They had spent twenty-five years with each other. This was unbelievable keeping in mind the first impression she had of him. Their parents had fixed up their marriage. He was thirty-seven years old. She had freaked out when she heard this. How could she marry a man ten years older to her? Her mother consoled her by saying that he was a rich and a self-made man. And although he was not good-looking by normal standard, everyone thought well of him. They were no longer wealthy enough to spend lavishly on her marriage as they did during her sisters’ marriage. Moreover, his family had no demands. They were strictly against any form of dowry.

She was not consoled but resigned to her fate. At five feet and one inch she definitely was not tall. And although her features were not as sharp as a classic Indian beauty’s should be, she possessed a complexion lighter than wheatish but darker than fair and an innocent face which appealed to most people she met. She had another asset – her keen sense of perception.

She had to go to Jamshedpur to meet him. Her relatives wanted her to see the groom once before marriage. She wondered why she was asked to do so since she did not exercise the actual choice of denying him. Perhaps, it did not matter whether she met him or liked him after meeting but that he wanted to see her. This very thought filled her with distaste. Moreover, she did not like the idea of living in a small city after being in Calcutta all her life. She would have to begin her life afresh in a new city, with new people. This terrified her. She would have to resign from her job in the Bengali medium school she was teaching in. There were no Bengali schools in Jamshedpur. How would she ever adjust was the question of the hour.

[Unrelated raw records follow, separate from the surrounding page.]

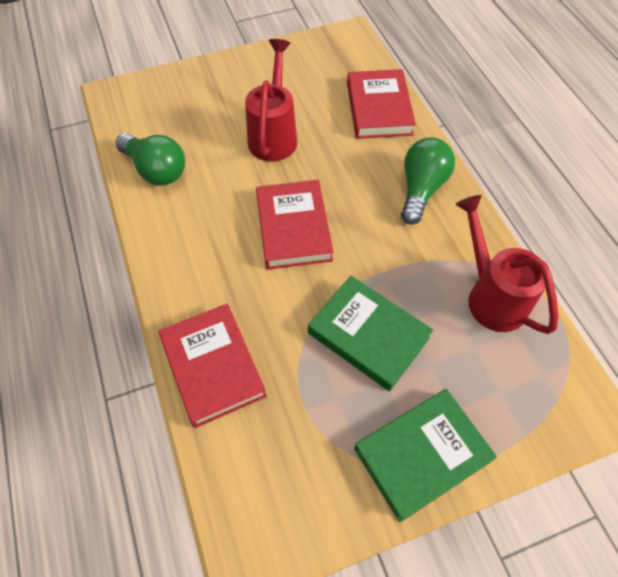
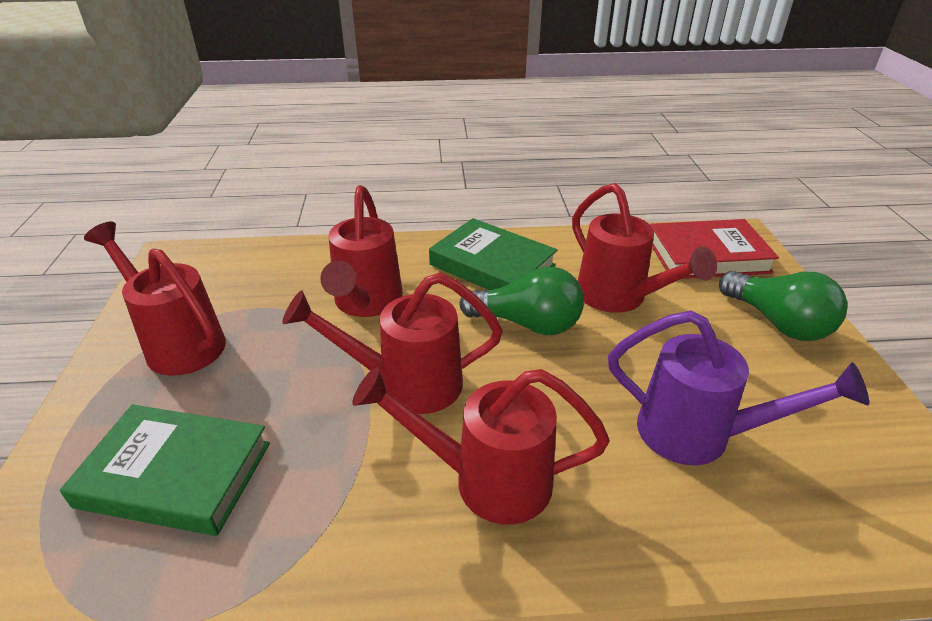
purple watering can: 0 -> 1
red book: 3 -> 1
red watering can: 2 -> 5

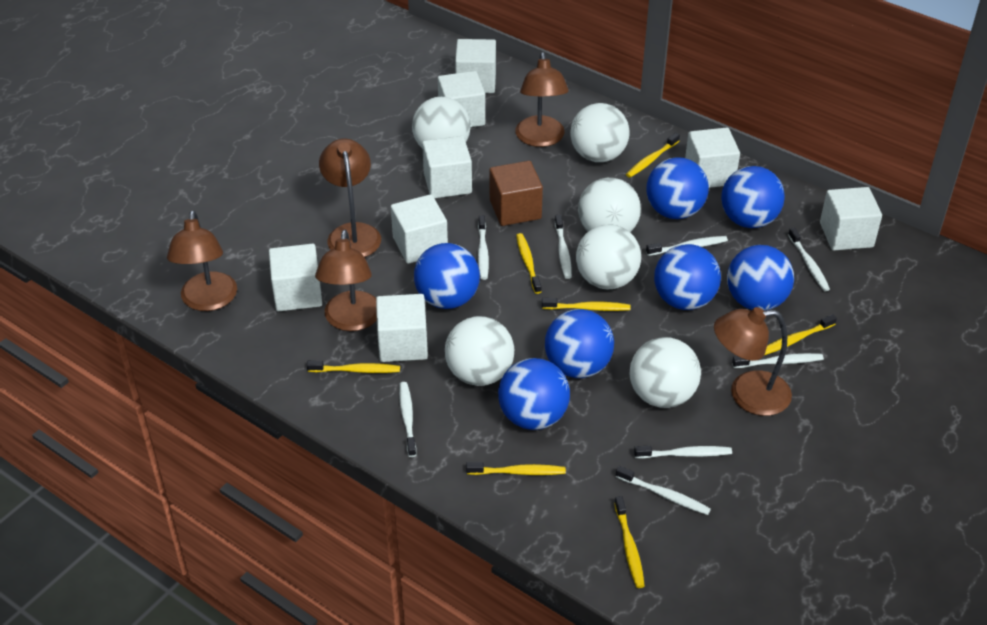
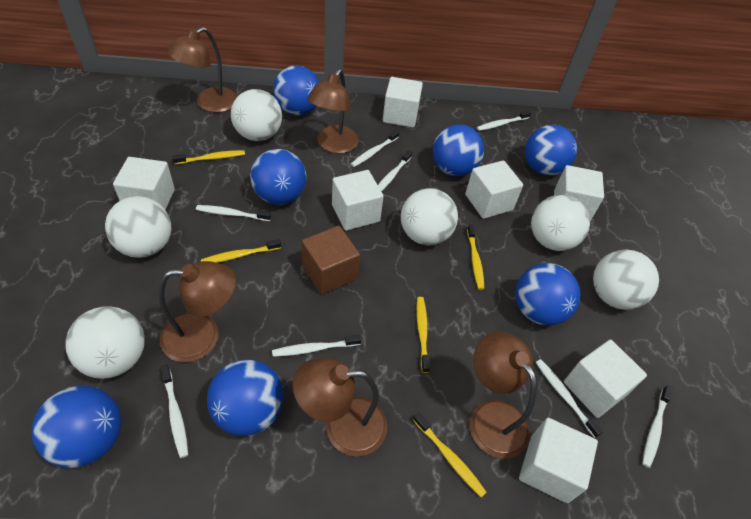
white cube: 8 -> 7
yellow toothbrush: 7 -> 5

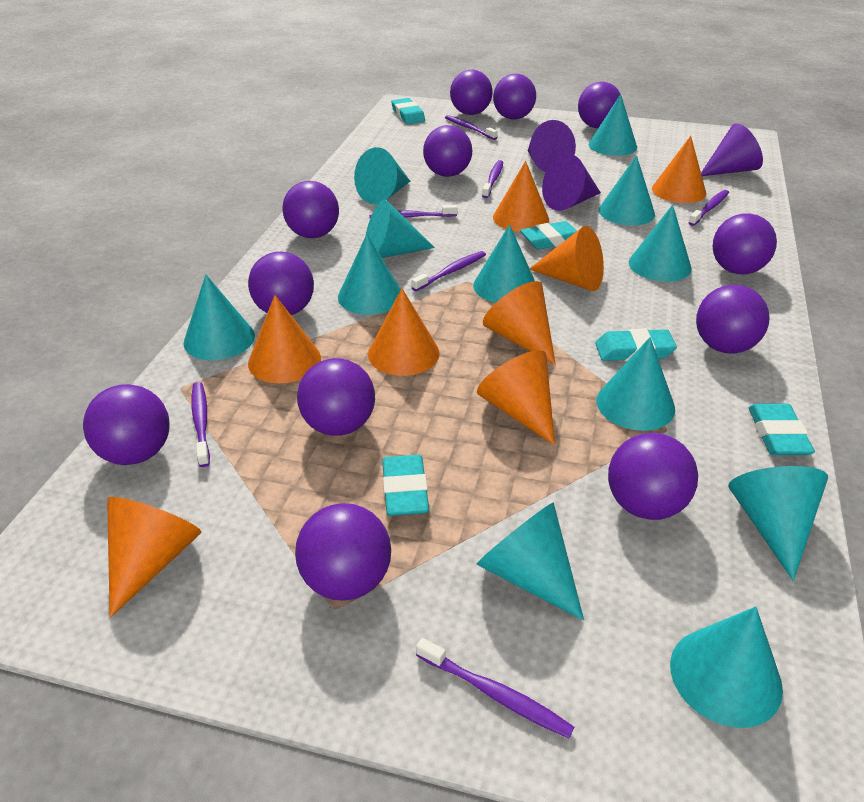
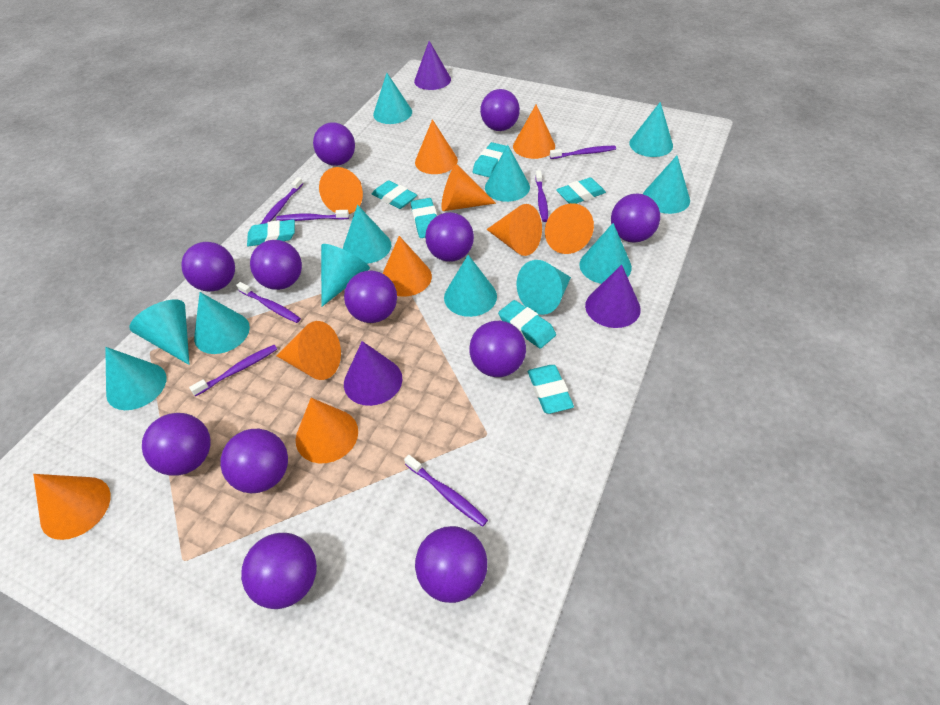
orange cone: 8 -> 10
turquoise eraser: 5 -> 7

She met him in the evening. Her initial sense of repulsion, doubt and fear came back. She tried to fight back the feeling of being commodified; something that she always felt when any man came to see her with marriage in mind.

He was pitch dark. About two inches taller than her, his appearance was a far cry from all the good-looking men she had met and who had rejected her on the basis of being too thin or too short. She refused to look at him, partly because she was shy and partly because she was horrified to see her future glaring at her. Through the formal conversation which carried on for about two hours, in which her future was decided for her by her elders, but in which her opinion was not asked, she gauged that this man had a good sense of humour. He smiled quite a lot and made others laugh around him a lot more. Though she would have liked to be an audience to some of his jokes, this would have been unthinkable. So she continued her conversation with her prospective sister-in-law.

The date of their marriage was fixed on 24th April, 1983.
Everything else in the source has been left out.